Angiotensin II and epidermal growth factor induce cyclooxygenase-2 expression in intestinal epithelial cells through small GTPases using distinct signaling pathways.

Colorectal carcinogenesis is a multistep process involving genetic mutations and alterations in rigorously controlled signaling pathways and gene expression that control intestinal epithelial cell proliferation, differentiation, and apoptosis. Cyclooxygenase-2 (COX-2) is aberrantly expressed in premalignant adenomatous polyps and colorectal carcinomas and is associated with increased epithelial cell proliferation, decreased apoptosis, and increased cell invasiveness. Currently, knowledge of the regulation of expression of COX-2 by endogenous cell-surface receptors is inadequate. Recently, in a non-transformed rat intestinal epithelial cell line (IEC-18), we showed induction of cell proliferation and DNA synthesis by angiotensin II (Ang II) via the endogenous Ang II type 1 receptor (Chiu, T., Santiskulvong, C., and Rozengurt, E. (2003) Am.
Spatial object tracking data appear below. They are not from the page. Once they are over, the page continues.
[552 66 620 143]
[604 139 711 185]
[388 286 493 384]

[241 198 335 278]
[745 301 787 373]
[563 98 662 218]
J. Physiol. 285, G1-G11). We report that Ang II potently stimulated expression of COX-2 mRNA and protein as an immediate-early gene response through the Ang II type 1 receptor, correlating with an increase in prostaglandin I2 production. Ang II induced Cdc42 activation and filopodial formation. COX-2 expression was induced by epidermal growth factor (EGF), which activated Rac with lamellipodial formation. Inhibition of small GTPases by Clostridium difficile toxin B blocked COX-2 expression by Ang II and EGF. Inhibition of ERK activation by U0126 or PD98059 significantly decreased EGF-dependent COX-2 expression, but did not affect Ang II-dependent COX-2 expression. Conversely, inhibition of p38MAPK by SB202190 or PD169316 inhibited COX-2 expression by Ang II, but did not block COX-2 induction by EGF. Ang II caused Ca2+ mobilization. Inhibition of Ca2+ signaling by 2-aminobiphenyl borate blocked Ang II-dependent COX-2 expression. EGF did not induce Ca2+ mobilization, and 2-aminobiphenyl borate did not inhibit EGF-dependent COX-2 expression. Inhibition of COX-2 expression correlated with inhibition of prostaglandin I2 production. Luciferase promoter assays showed that Ang II-dependent transcriptional activation of the COX-2 promoter was dependent on activation of small GTPases and p38(MAPK) and on Ca2+ signaling via the cAMP-responsive element/activating transcription factor cis-acting element.